A nested case–control study within a population-based cohort was undertaken to assess the relative impact of cigarette smoking, statin use, genetic polymorphisms, and one-way interaction of these factors on development of osteoporosis in postmenopausal women.
Genotyping of 14 single-nucleotide polymorphisms (SNPs) corresponding to vitamin D receptor gene, estrogen receptor 1, collagen type 1 alpha 1, IL6, transcription growth factor beta, apolipoprotein E, and LRP5 genes was performed in cases (n = 309) with osteoporosis and controls (n = 293) with normal bone mineral density drawn from a homogeneous Caucasian population. SNPs were chosen based on known functional consequences or prior evidence for association and genotyped using matrix-assisted laser desorption ionization time-of-flight technology.
Cases differed from controls relative to body mass index, age, and smoking but not statin use. After adjusting for age, the IL6 −634G > C (rs1800796) allele showed association with osteoporosis (odds ratio (OR) for CC + CG = 2.51, p = 0.0047)), independent of statin use or smoking status.
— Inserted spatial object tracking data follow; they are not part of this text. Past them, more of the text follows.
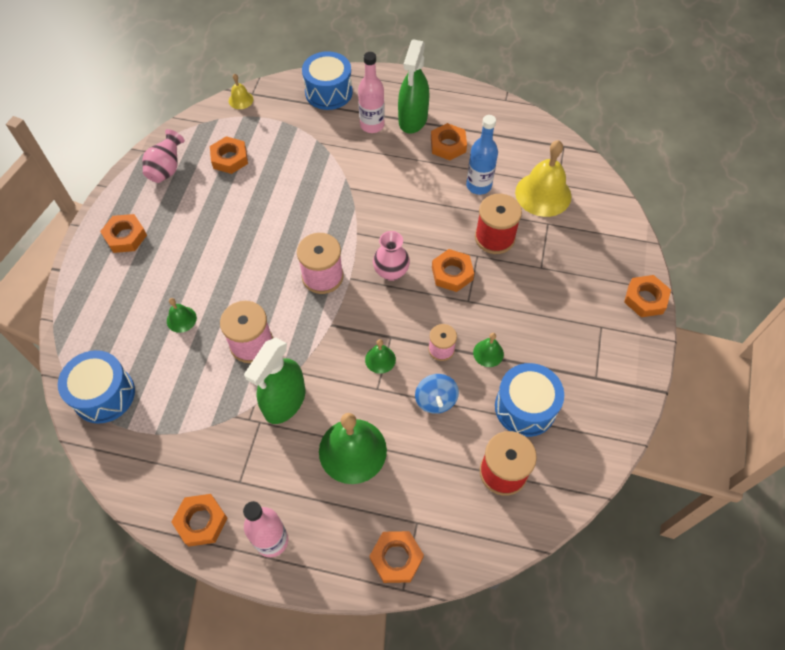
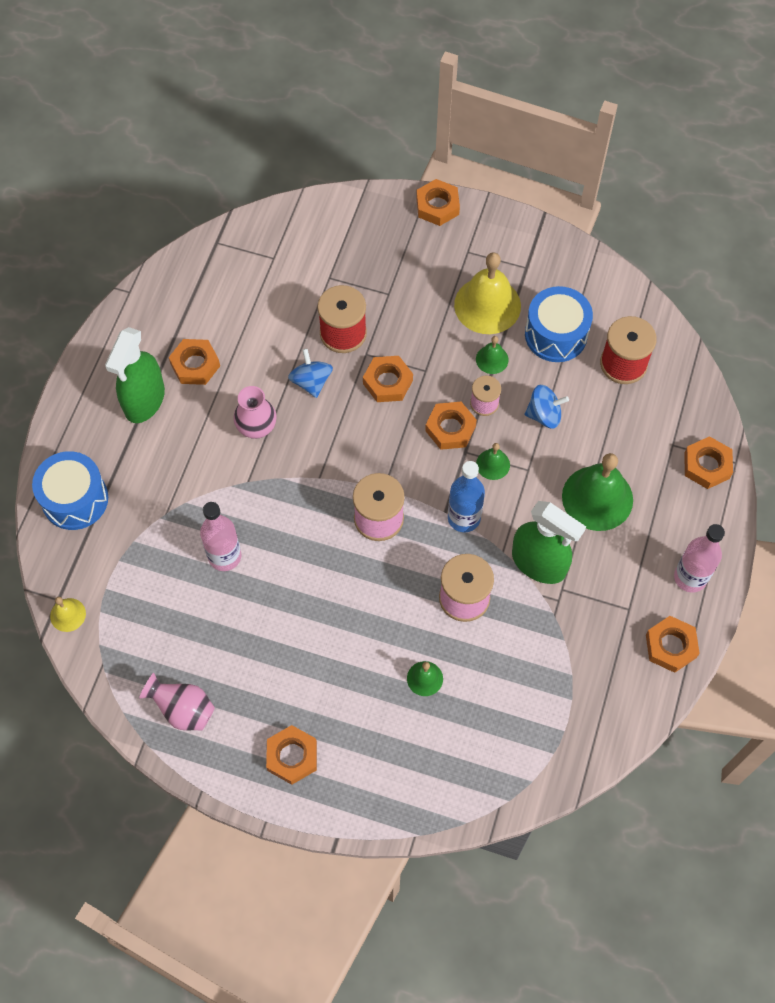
camera: 85 degrees left, 5 degrees up
(104, 395) = (521, 761): blue drum -> none
(230, 158) = (176, 627): orange nut -> orange nut (450, 428)
(372, 125) = (146, 449): pink bottle -> pink bottle (224, 556)
(391, 272) = (379, 444): pink vase -> pink vase (257, 427)
(413, 119) = (144, 400): green spray bottle -> green spray bottle turned 90 degrees clockwise
(444, 220) = (311, 381): none -> blue spinning top
(478, 186) = (264, 339): blue bottle -> blue bottle (464, 518)
(543, 194) = (286, 275): yellow bell -> yellow bell (487, 305)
On stratification for smoking, association with LRP5 C135242T (rs545382) and osteoporosis emerged (OR 2.8 in smokers for CT alleles, p = 0.03)), suggestive of potential environmental interaction.
Evidence suggested a role for genetic variation in IL6 and LRP5 in conferring risk for osteoporosis in Caucasian women, with the latter manifest only in smokers.